What is easy to make vegetarian, gluten free and dairy free!?!

SOUP soup SoUp.

Parsnip is a funny word right? Down home and rustic yet fancy.

I can imagine Mr. Carson deploring Mr. Mosely for serving the 3rd course to Lady Mary with the wrong hand with a hooked nose glare.  “Mr. Mosely, please refrain from hauling the creamed parsnips willy nilly into the dining room. They’ll slosh”.

I’d never cooked with parsnips before and wasn’t even exactly sure how to prepare them, but this soup from Love and Olive Oil just sounded to cozy to pass up on account of ignorance. Luckily Food52 came to my rescue with an ingenious little video showing exactly how to core a parsnip. Slightly labor intensive, but worth it. Just don’t slice yourself like I may have.

I was excited to use my new christmas present, an emulsion blender to create an easy, creamy luxe soup. It worked deliciously if I do say so myself. My husband agreed.

Parsnip soup topped with crispy sage and lemon butter

Top off 3 garlic heads till most cloves are showing and drizzle with olive oil. Place in foil and tightly wrap so none spills out and scorches your oven. That is annoying. Roast garlic for about 35-40 minutes. When they are done, let them cool a bit and push out the soft warm pods. Inhale deeply.

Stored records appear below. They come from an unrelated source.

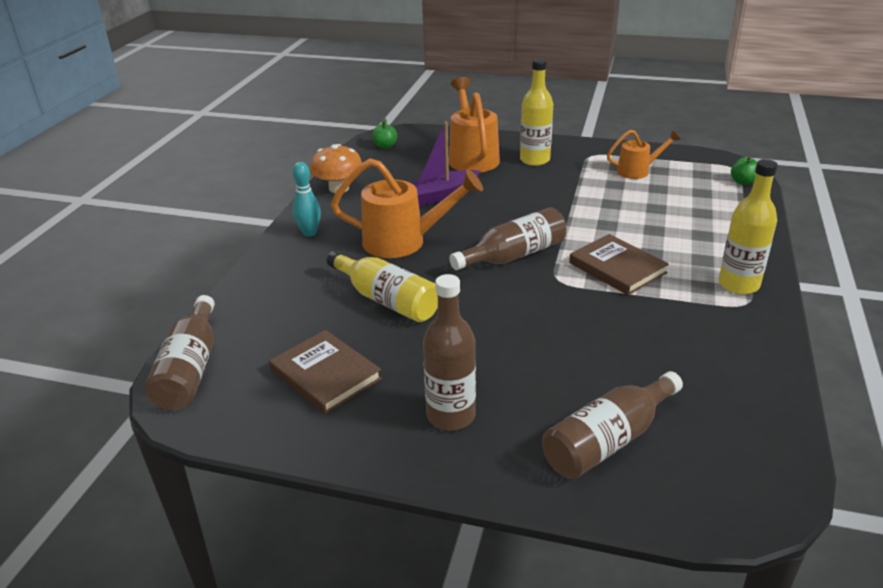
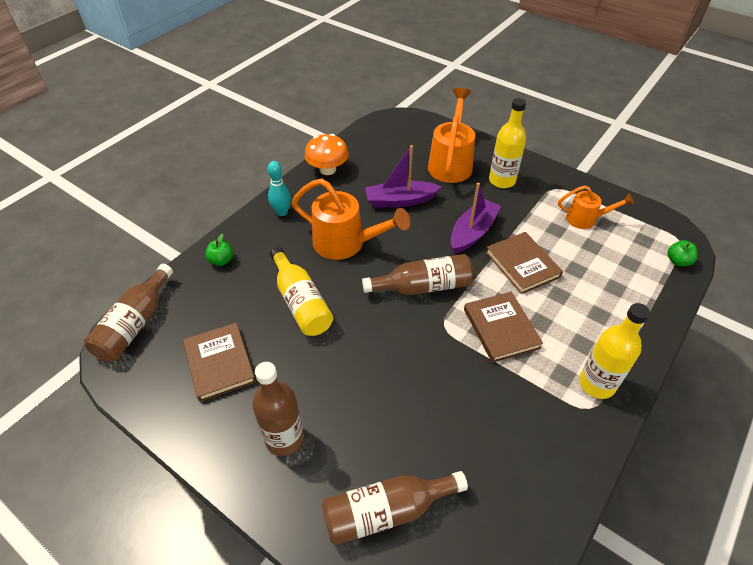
camera: 20 degrees right, 15 degrees up
(385, 146) = (387, 131): green apple -> green apple (221, 260)
(534, 204) = (472, 232): none -> purple boat
(602, 216) = (522, 264): none -> brown book

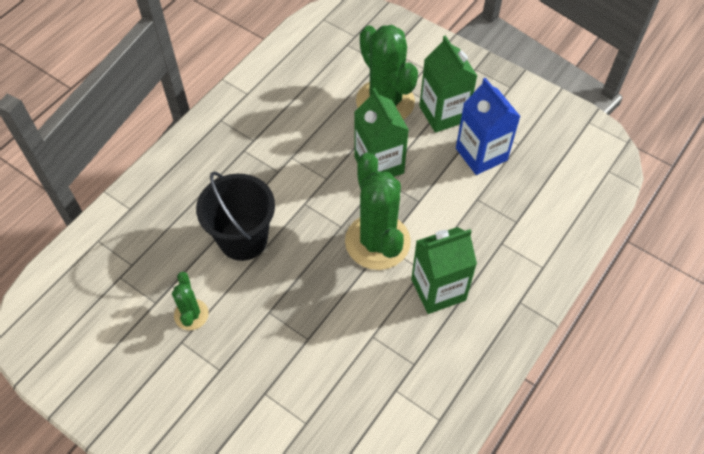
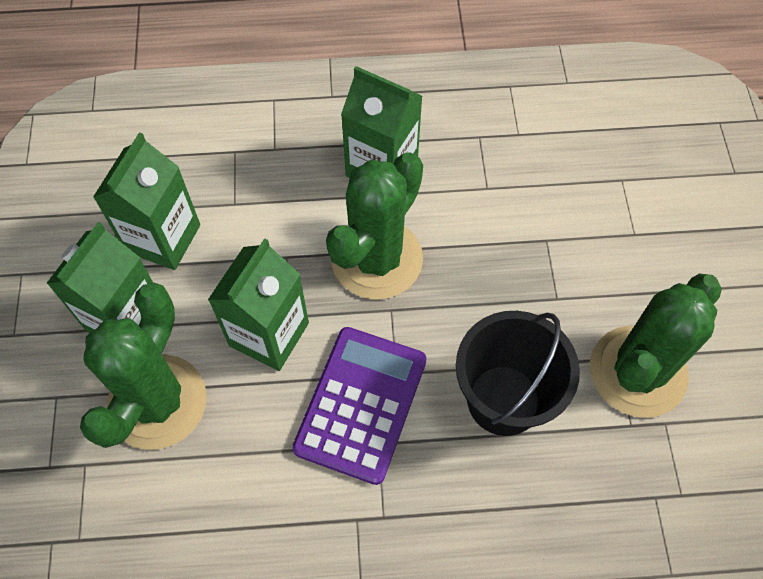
camera: 130 degrees left, 5 degrees up
(191, 314) = (638, 371): green cactus -> green cactus, size x2.00
(303, 178) = (361, 404): none -> purple calculator
(481, 154) = (163, 238): blue carton -> green carton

Chop up a large onion and one shallot. Saute in olive oil in your soup pot until just browning. Core and chop up about 6 medium sized parsnips. Add to the pot with sprig or two of fresh rosemary. Pour in about 4 cups ( 1 container) of vegetable stock and allow to simmer for about 45 mins. Test to see if the parsnips are soft.

Add those mouthwatering garlic cloves and if you want  cream, add about 1/2 a cup or so. Use an emulsion blender ( or a countertop one CAREFULLY) to meld everything together. Season to taste with a healthy dose of salt and fresh black pepper, maybe a squeeze of lemon juice.

Heat up a chunk of unsalted butter in a pan until foamy. Add some sage leaves for about 2 minutes until crisp. Place leaves on paper towel. Add one small lemon‘s worth of juice and take away from heat. Mix up lemon butter.

Serve yourself a bowl, top with a couple crispy sage leaves and a drizzle ( or more) of lemon butter. A crusty slice of bread would not be an out of place accompaniment.